To extend this analogy too far, Barca can rightly claim that despite being found with the ball about their person almost all the time, its possession was only ever for personal use.
Only Arsenal can even suggest that they have got anywhere near the style of the Barca pass master class. Unfortunately, the Gooners seem unable to grasp the concept that doing f-all with three-quarters of possession is worse than having no possession at all. It’s a poor imitation. Arsenal are Leona Lewis to Barca’s Beyonce.
Nevertheless, I’ve grown tired of the Catalan love-in recently.
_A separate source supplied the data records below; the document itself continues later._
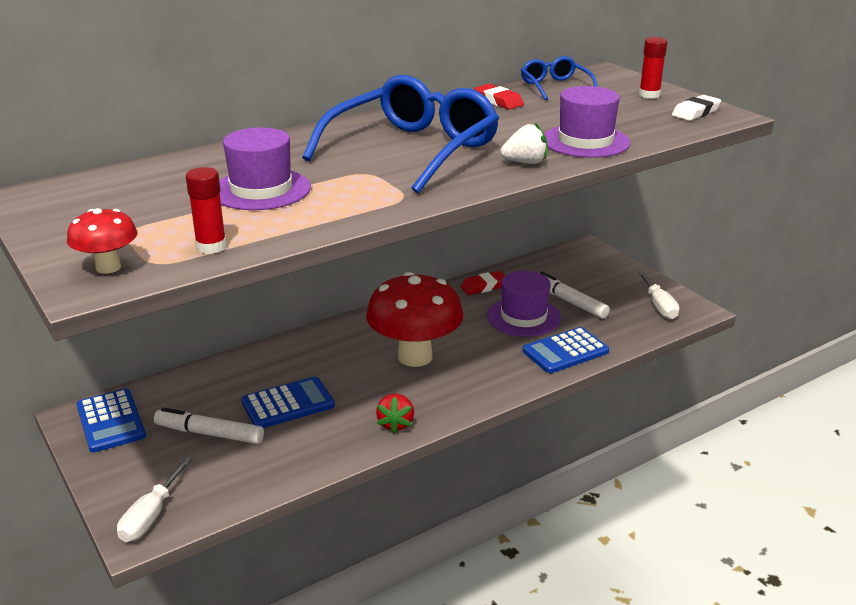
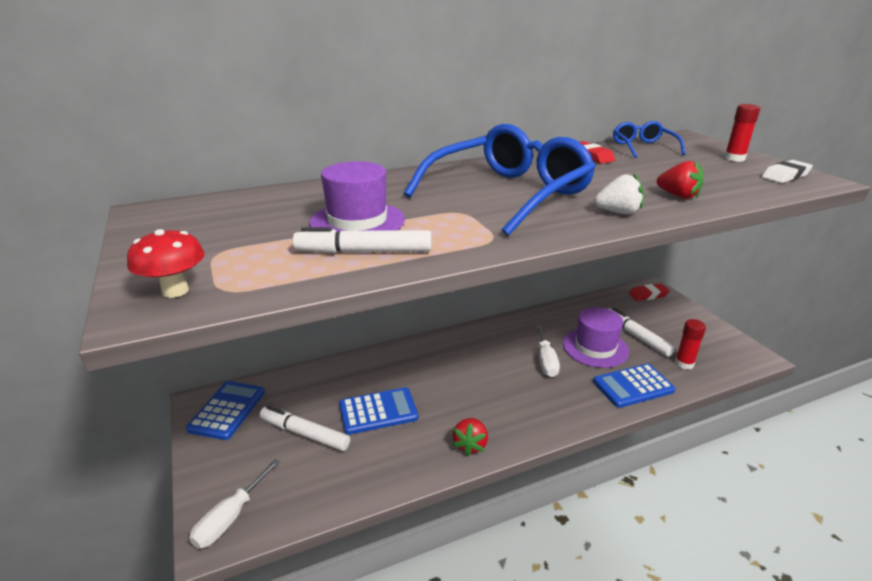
camera: 10 degrees right, 0 degrees up
(111, 421) = (227, 410): blue calculator -> blue calculator turned 150 degrees counterclockwise
(211, 247) = (286, 277): red glue stick -> red glue stick (684, 363)
(279, 219) = (364, 252): none -> white marker
(415, 357) = (496, 376): red mushroom -> none
(484, 286) = (562, 315): red eraser -> red eraser (648, 295)
(585, 141) = (678, 196): purple hat -> red strawberry
(659, 306) = (720, 349): white screwdriver -> white screwdriver (546, 361)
The prevailing opinion seemed to be that Lionel Messi was a dinky little Angel of God and Xavi, Iniesta and Villa his blue and red striped cherubim. In short, here was the divine in football form. Football folk everywhere tottered down the aisles and knelt in their pundit’s pews catatonically muttering the same prayer as every other member of the congregation:
‘Our Barca,
Who Art in Heaven,
Lionel be thy name.
Thy kings shall come,
Thy Wembley won,
On turf by the best eleven.
Give us this day our Abidal,
And forgive us our Messi-passes,
as we forgive those that Iniesta against us,
Lead us not into Tottenham, but deliver us from Arsenal,
For thine is the Pique, the Puyol and the Pedro,
for Alves and Valdes, Amen.’
But there were those of us who, having watched the festival of diva-dives and devilry at the Bernabeu, wondered whether they fully deserved their status as Soccer deities.
Well, after Saturday night, we’ll just have to concur with the best manager the game has seen – this is the best club side we’ve ever seen.
It’d be easy to put that down to the magic of Messi. Much was made of how to stop him but frankly he’s as hard to pin down as a Nick Clegg policy statement. He’s more elusive than Sepp Blatter (and Jeez is that greased pig gonna slip through the hands of justice again? I wouldn’t be surprised.)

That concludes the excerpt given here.